# TUG T-shirt



## D2-S3 (Aug 5, 2011)

I'm, not sure if this is on the right board.  Hopefully a moderator can help me if there is a better place for it.

In October I am staying at Westin Rancho Mirage.  I know that my wife will want to do the tortuous "90 minute" presentation.  I would like to go into it wearing a t shirt proudly bearing TUG's logo, contact info, perhaps an ad indicating that you can save a bunch of money buying resale...:hysterical:


----------



## Ridewithme38 (Aug 5, 2011)

There are a bunch of shirts here

http://shop.cafepress.com/timeshare

If your a big guy....i'd suggest this one


----------



## ampaholic (Aug 5, 2011)

Ridewithme38 said:


> There are a bunch of shirts here
> 
> http://shop.cafepress.com/timeshare
> 
> If your a big guy....i'd suggest this one



Several are very clear about not wanting a timeshare. :rofl:


----------



## Jaybee (Aug 5, 2011)

Yea!  Some really good ones there!  LOL!
There are some really good ones there!  Yea! 




Ridewithme38 said:


> There are a bunch of shirts here
> 
> http://shop.cafepress.com/timeshare
> 
> If your a big guy....i'd suggest this one


----------



## DeniseM (Aug 5, 2011)

I would assume that you are doing the presentation for some benefit?  Wearing a shirt like that might disqualify you for the presentation - and the benefit.  If you feel so negative about it, why go at all?


----------



## vacationdoc (Aug 5, 2011)

I need one that says NO PRESENTATIONS; PLEASE GIVE ME MY PARKING PASS NOW!!!!!!!!!


----------



## Patri (Aug 7, 2011)

Wow, some of those products have very vehement statements.
A couple typos:

lose, not loose
unruly, not unruley
timeshare, not time share


----------



## pedro47 (Aug 7, 2011)

This is a dumb question.  But what do we look under to find this T-shirt ad?


----------



## Talent312 (Aug 7, 2011)

I trust that you (if not she) understands that, whether ita 90-minutes as advertised or 3-hours potentially, you'll have wasted 1/2 a day of your "vacation" and may well want to head to a nearby bar to decompress afterwards.

My time being somewhat valuable, I'd skip the sales-pitch and go directly to  the bar.


----------



## loafingcactus (Aug 7, 2011)

Very funny!  And a cuter TUG tshirt than I saw linked to on the TUG site.


----------



## TUGBrian (Aug 8, 2011)

no idea where some of those came from lol, I certainly didnt add them to the store!


----------



## hvsteve1 (Aug 26, 2011)

Look on the TUG home page for "logowear"  I have the shirt with the palm tree.

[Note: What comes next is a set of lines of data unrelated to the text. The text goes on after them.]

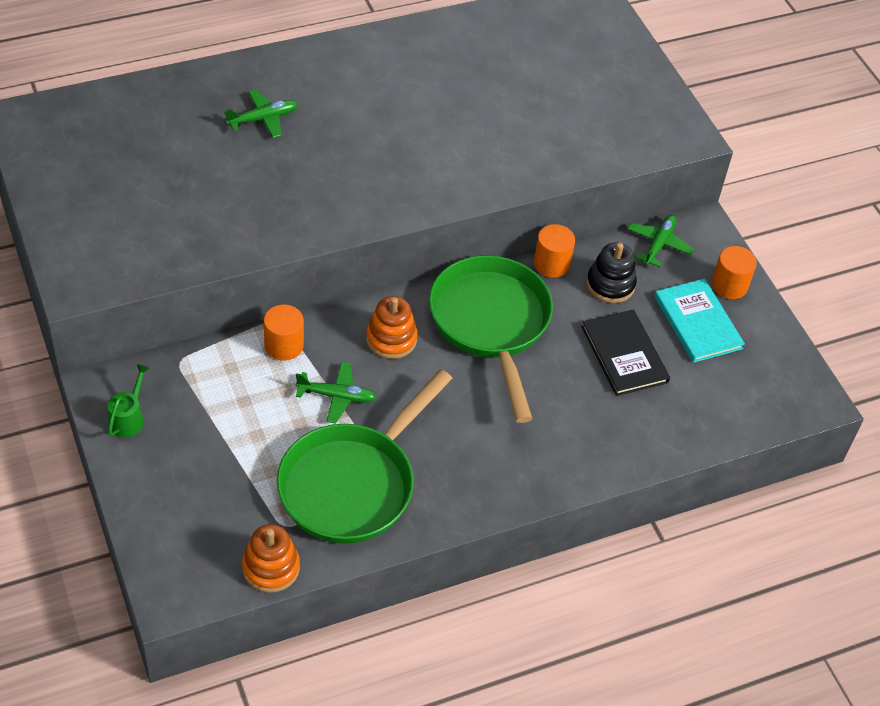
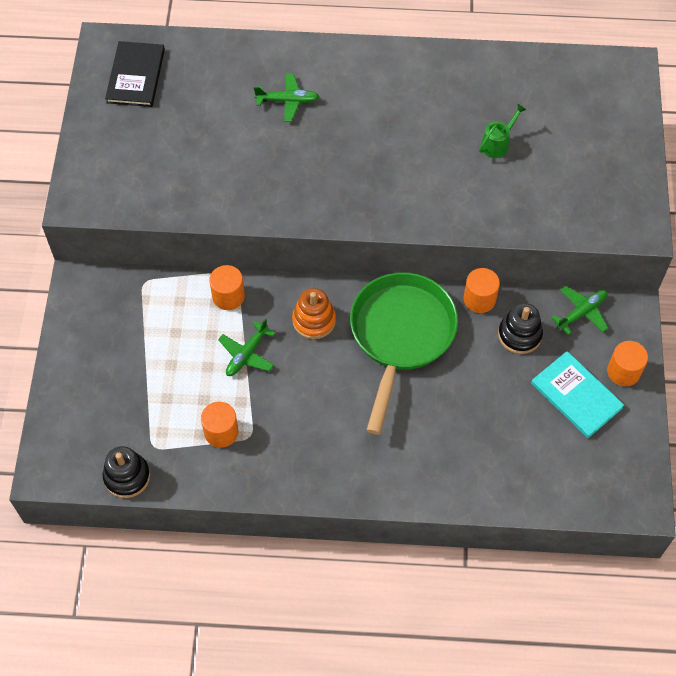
camera: 30 degrees right, 10 degrees up
(129, 418) = (85, 316): green watering can -> green watering can (498, 143)
(271, 568) = (127, 476): orange stacking toy -> black stacking toy
(337, 396) = (247, 354): green plane -> green plane turned 90 degrees clockwise
(352, 484) = (221, 432): green pan -> orange cylinder
(624, 354) = (497, 402): black book -> black book (136, 76)
(697, 322) = (576, 395): turquoise book -> turquoise book turned 45 degrees counterclockwise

It works well. Most timeshare salespeople know TUG and realize a member isn't a likely customer. I wore it at both Hilton and Wyndham presentations.  In both cases the salesman were very nice about it (yeah, you can roll your eyes) and said they just had to visit with us long enough to justify giving us our gifts. The discussion mostly involved places we have stayed over the years. I do have to say the neither salesroom was very busy, so they didn't appear to be missing any hot prospects by getting stuck with us. I don't agree with the insulting logo shirts. I would rather blow them off in a nice way than be nasty about it. If you feel these are such terrible people, why would you want to spend 90 minutes with them for a lousy gift?


----------



## Phill12 (Aug 27, 2011)

Why would you want to waste your time and their time? You want to go I'm guessing for no other reason than some freebie and not to learn about their resort. 

 Now you want to spend money to buy a insulting T-Shirt to wear so they understand you not only have no interest in the resort but also want to insult them makes no sense! 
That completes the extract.